We'll use the poem prompt, but use logits processing to prefer words that start with the desired letter

In [11]:
import torch
from transformers.generation.logits_process import (
    LogitsProcessor,
    LOGITS_PROCESSOR_INPUTS_DOCSTRING,
)
from transformers.utils import add_start_docstrings

class AlliterativeLogitsProcessor(LogitsProcessor):
    def __init__(self, tokenizer, start_letter):
        self.tokenizer = tokenizer
        self.start_letter = start_letter
      
    @add_start_docstrings(LOGITS_PROCESSOR_INPUTS_DOCSTRING)
    def __call__(
        self, input_ids: torch.LongTensor, input_logits: torch.FloatTensor
    ) -> torch.FloatTensor:
        output_logits = input_logits.clone()
        
        for idx, seq in enumerate(input_ids):
            # decode the sequence
            decoded = self.tokenizer.decode(seq)
            # count the number of words that start with desired letter
            num_matches = sum([1 for word in decoded.split() if word[0] == self.start_letter])
            input_score = input_logits[idx]
            output_score = input_score / (num_matches + 1)  # logits go from -inf to 0, so less negative is better
            output_logits[idx] = output_score
            
        return output_logits
    
def generate_alliterative_poem_v2(animal: str) -> str:
    system_prompt = f"""
        You are writing nursery rhymes about animals for a children's book.
        Each poem should be 3-5 lines long.
        Return only the poem, without any introduction or preamble.
    """
    user_prompt = f"""
        Write a poem about a {animal}.
    """

    input_message = [
            {"role": "system", "content": system_prompt},
            {"role": "user", "content": user_prompt}   
    ]
    
    # alliterate on the first letter of the animal.
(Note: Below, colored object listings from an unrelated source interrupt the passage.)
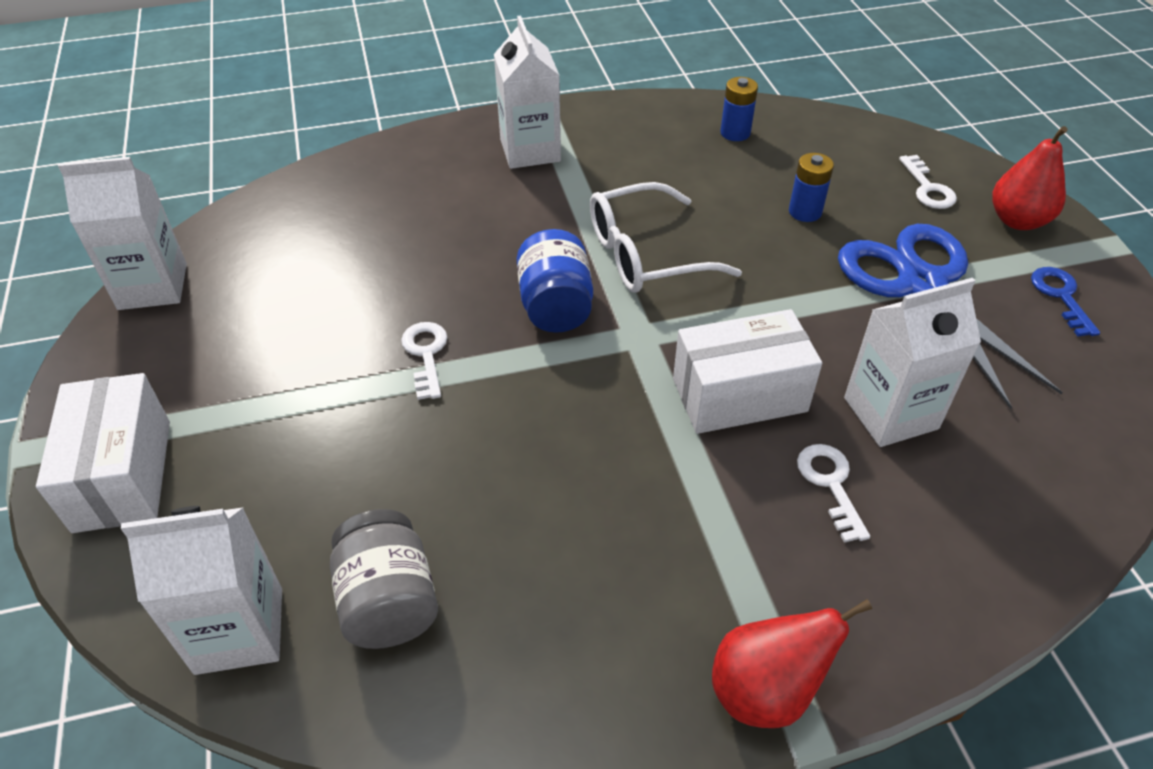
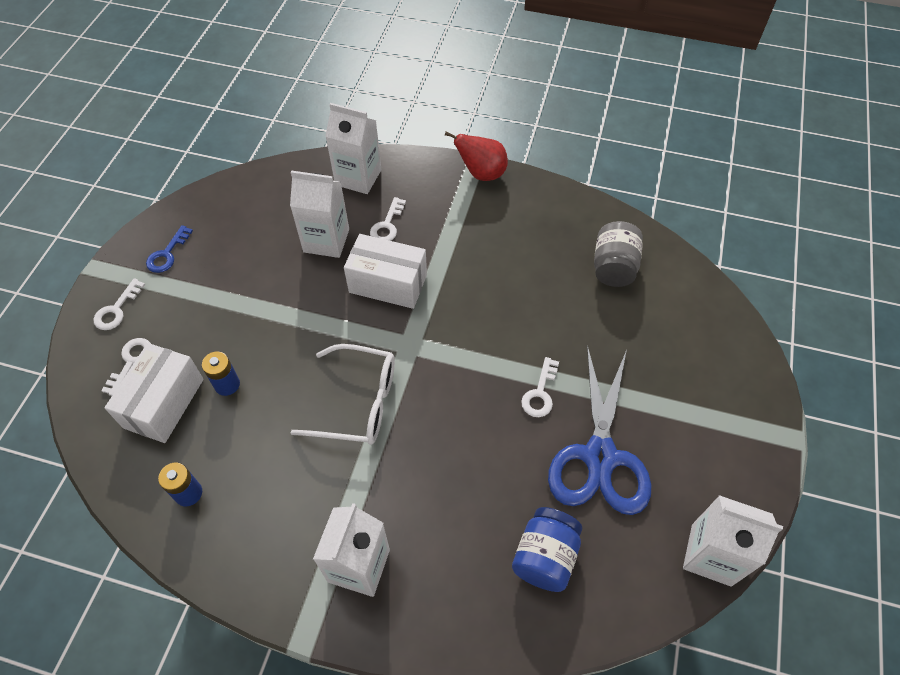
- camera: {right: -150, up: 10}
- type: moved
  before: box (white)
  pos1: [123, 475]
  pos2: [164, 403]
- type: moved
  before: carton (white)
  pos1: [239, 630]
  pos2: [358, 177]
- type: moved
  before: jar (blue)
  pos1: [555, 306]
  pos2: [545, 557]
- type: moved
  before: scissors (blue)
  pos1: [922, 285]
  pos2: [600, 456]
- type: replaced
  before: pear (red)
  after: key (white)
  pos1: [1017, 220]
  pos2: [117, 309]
So, donkey would be D
    grammar_processor = AlliterativeLogitsProcessor(pipe.tokenizer, animal[0])
    
    results = pipe(input_message, 
                   max_new_tokens=256,
                   do_sample=False, 
                   logits_processor=[grammar_processor])
    return results[0]['generated_text'][-1]['content'].strip()

poem = generate_alliterative_poem_v2("donkey")
print(poem)

Setting `pad_token_id` to `eos_token_id`:128001 for open-end generation.


Hee-haw, the donkey says with glee,
His loud voice echoes wild and free,
He brays all day, a happy sight.